Hello,
The Scalar base class has a `bool is_valid` member that is used to
represent null scalars for all types (including the null type).
A UnionScalar, since it inherits from Scalar, has the following de facto
structure:
{
// whether the scalar is null
bool is_valid;
// the underlying union value (only set if `is_valid` is true)
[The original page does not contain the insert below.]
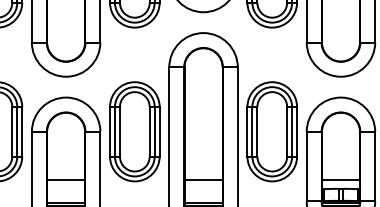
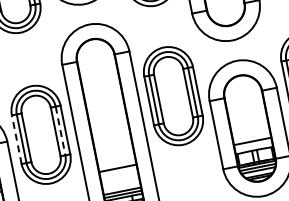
line: (110, 131) -> (17, 139), solid -> dashed
line: (154, 131) -> (60, 130), solid -> dashed
part: (271, 131) -> (172, 96), moved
std::shared_ptr<Scalar> value;
}
However, union arrays don't have a top-level validity bitmap. A null in
an union array is always encoded as a "valid" top-level entry with a
null entry in the chosen child array.
Therefore, there are two possible conventions for representing null
union scalars:
1) set `scalar.is_valid` to false and `scalar.value` to nullptr
2) set `scalar.is_valid` to true and `scalar.value` to a null scalar for
one the union's child types
Advantages / drawbacks of convention 1
--------------------------------------
+ consistency: `MakeNullScalar(union type)` always returns a scalar with
`is_valid` set to false
- `union_array.GetScalar(i)` can return a null scalar even when
`union_array.IsNull(i)` would return false
Advantages / drawbacks of convention 2
--------------------------------------
+ more congruent with the union datatype definition
+ `union_array.GetScalar(i)` always returns a valid scalar, just like
`union_array.IsNull(i)` always returns false
- `MakeNullScalar(union type)` returns a valid scalar (or should it
return an error??)
- breaks compatibility, since the current behaviour follows convention 1
(but UnionScalar is probably not widely used...)
This came in the context of https://github.com/apache/arrow/pull/10817,
but is unrelated to the changes in this PR.
Thoughts? Opinions?
Regards
Antoine.